===== Source material =====

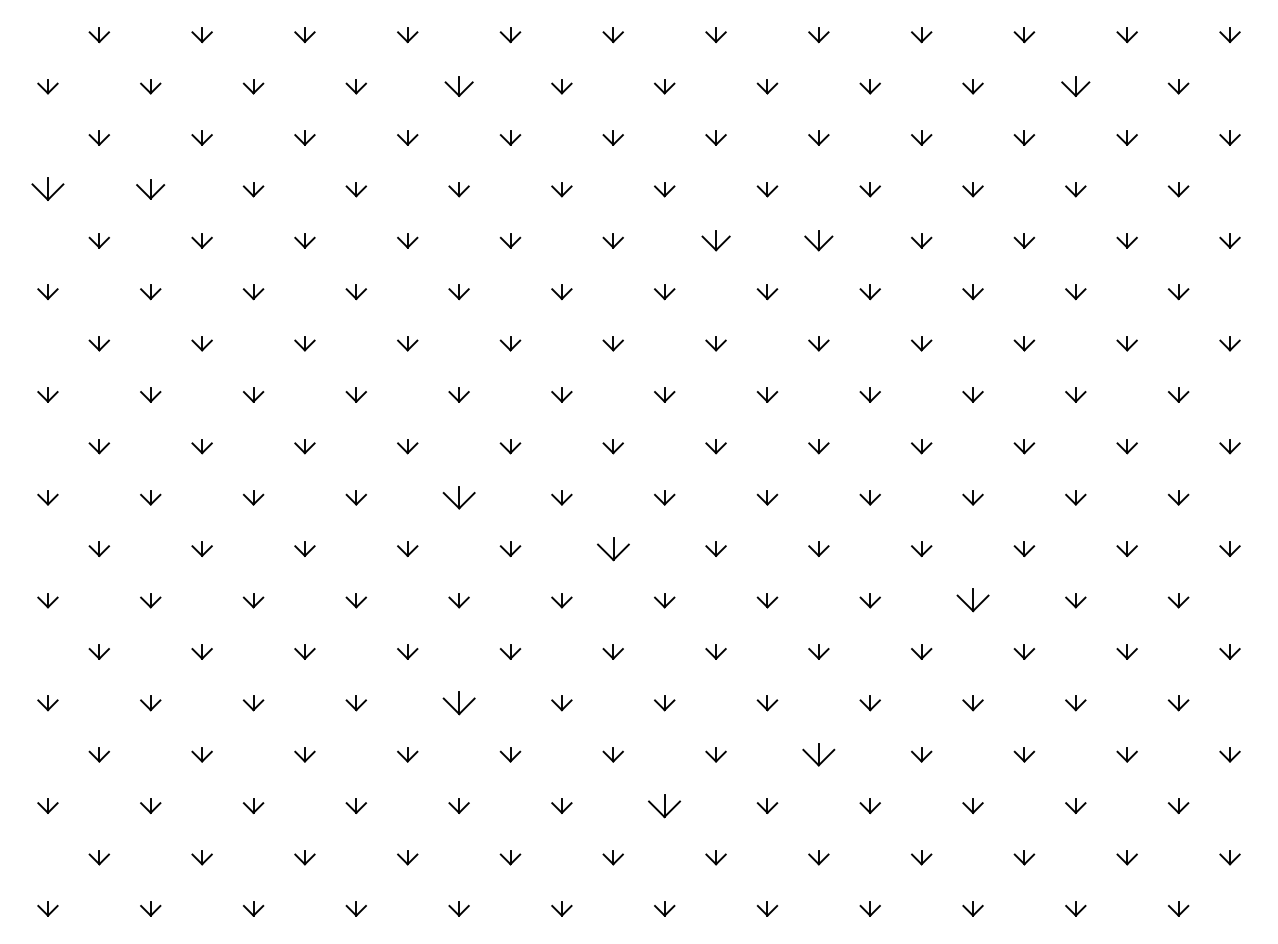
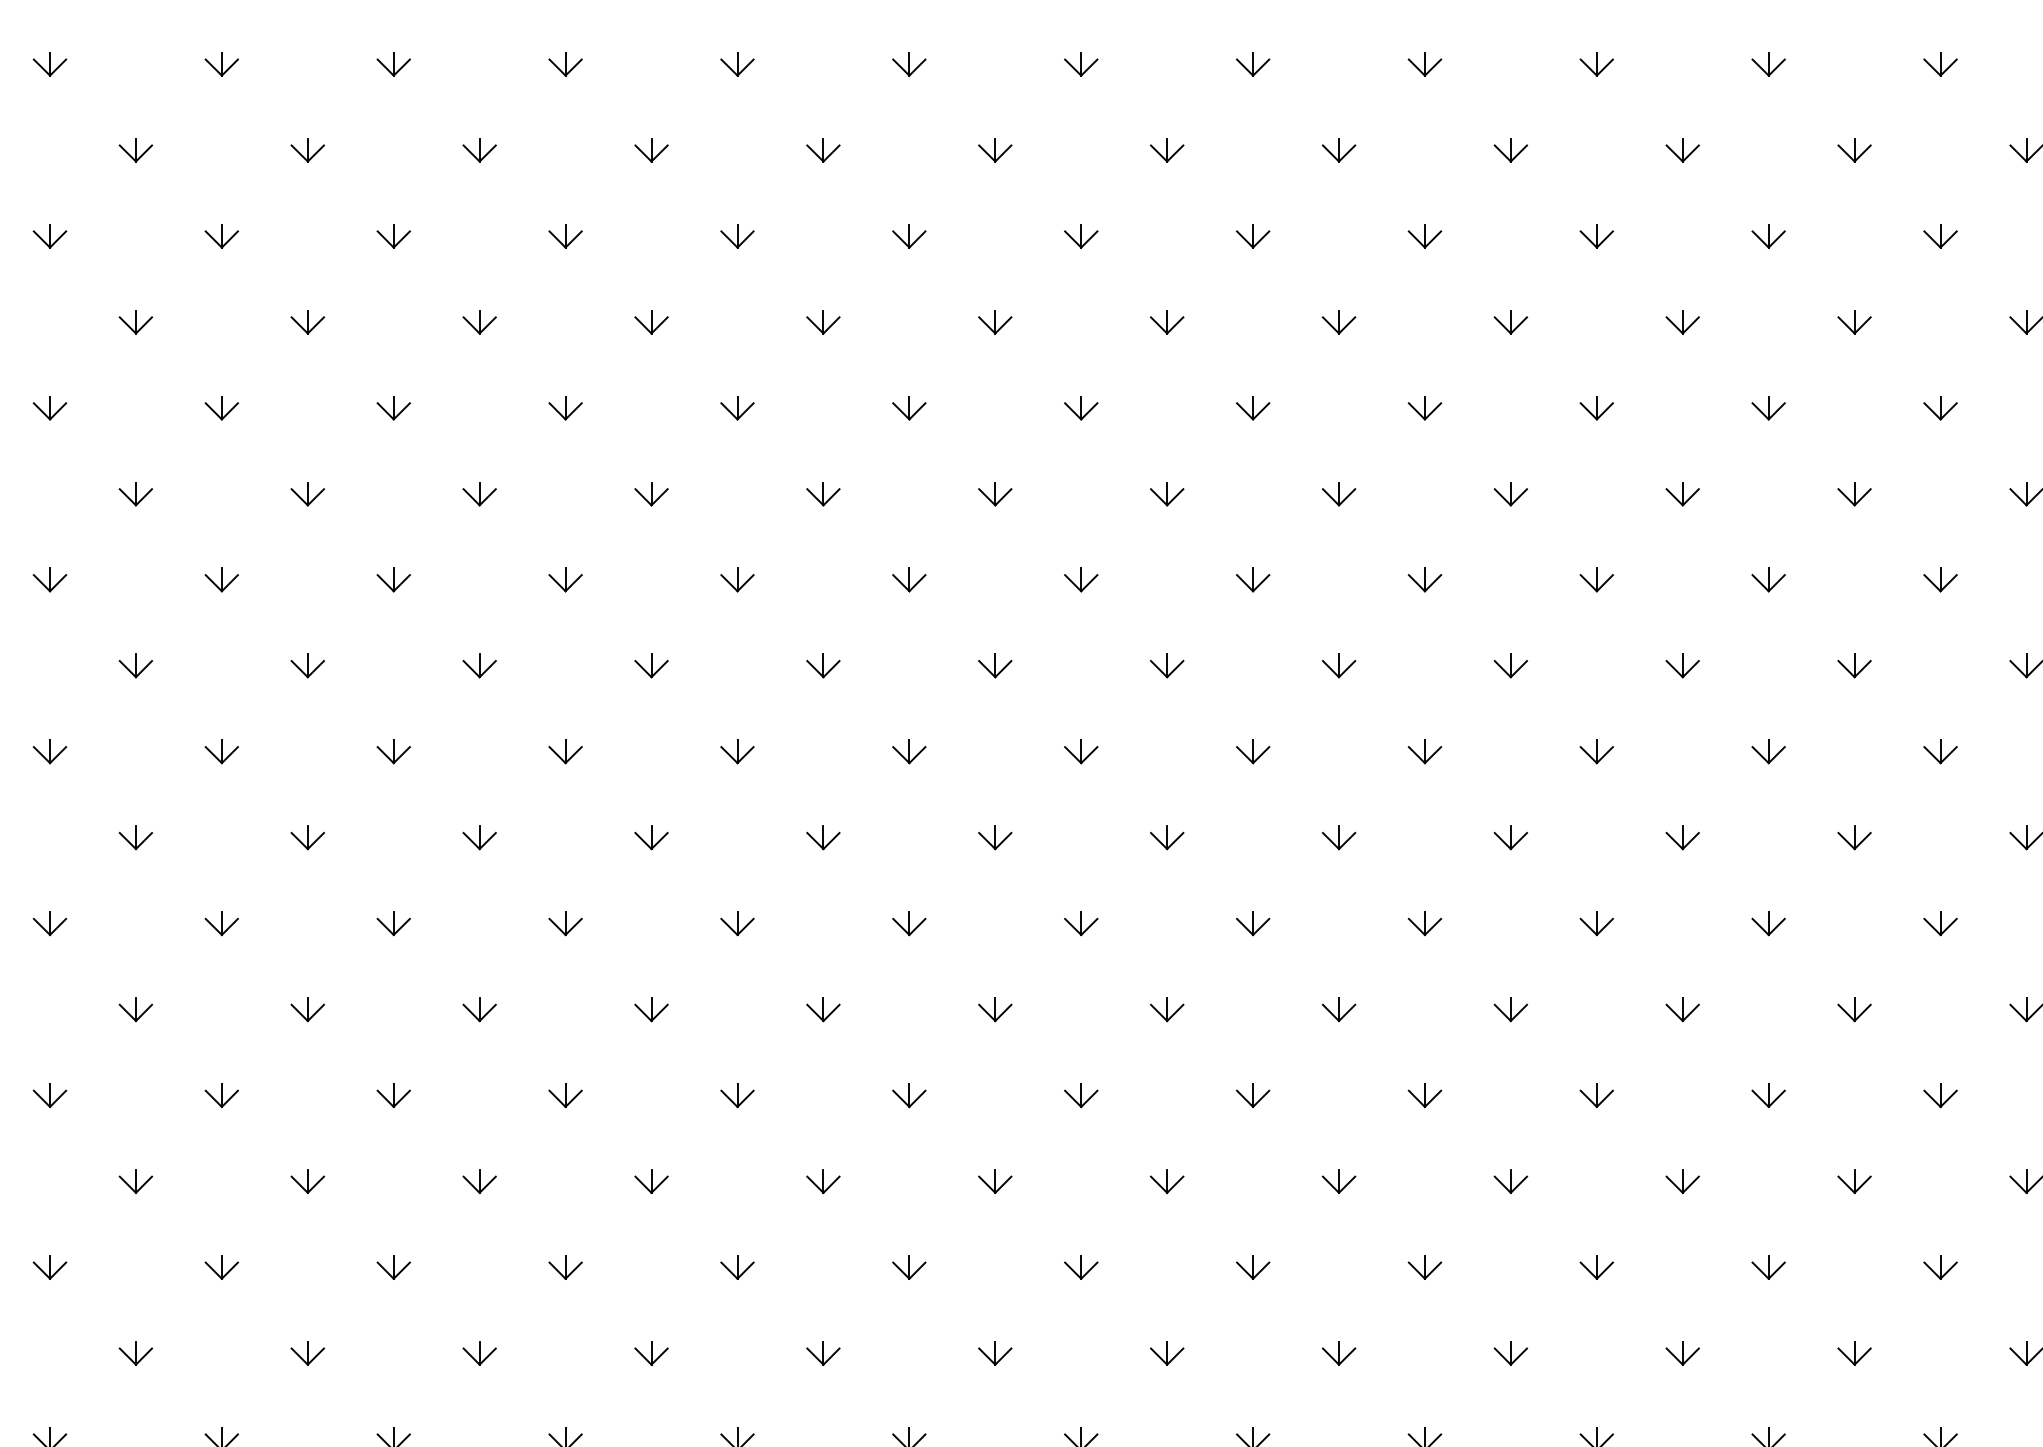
part: (458, 86) -> (736, 64), size x0.71
part: (1075, 86) -> (1768, 64), size x0.71
part: (47, 189) -> (49, 236), size x0.62
part: (150, 189) -> (221, 236), size x0.71
part: (715, 240) -> (1166, 321), size x0.71
part: (818, 240) -> (1338, 321), size x0.71
part: (458, 497) -> (736, 751), size x0.62
part: (612, 548) -> (993, 836), size x0.62
part: (972, 600) -> (1595, 923), size x0.62
part: (458, 703) -> (736, 1095), size x0.62
part: (818, 754) -> (1338, 1181), size x0.62
part: (664, 805) -> (1080, 1266), size x0.62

=====

== Your goal ==
Nothing but the lines above from the one containing "part: (47, 189) -> (49, 236), size x0.62" through the one containing "part: (458, 497) -> (736, 751), size x0.62" should appear in the answer, each repeated exactly.

== Solution ==
part: (47, 189) -> (49, 236), size x0.62
part: (150, 189) -> (221, 236), size x0.71
part: (715, 240) -> (1166, 321), size x0.71
part: (818, 240) -> (1338, 321), size x0.71
part: (458, 497) -> (736, 751), size x0.62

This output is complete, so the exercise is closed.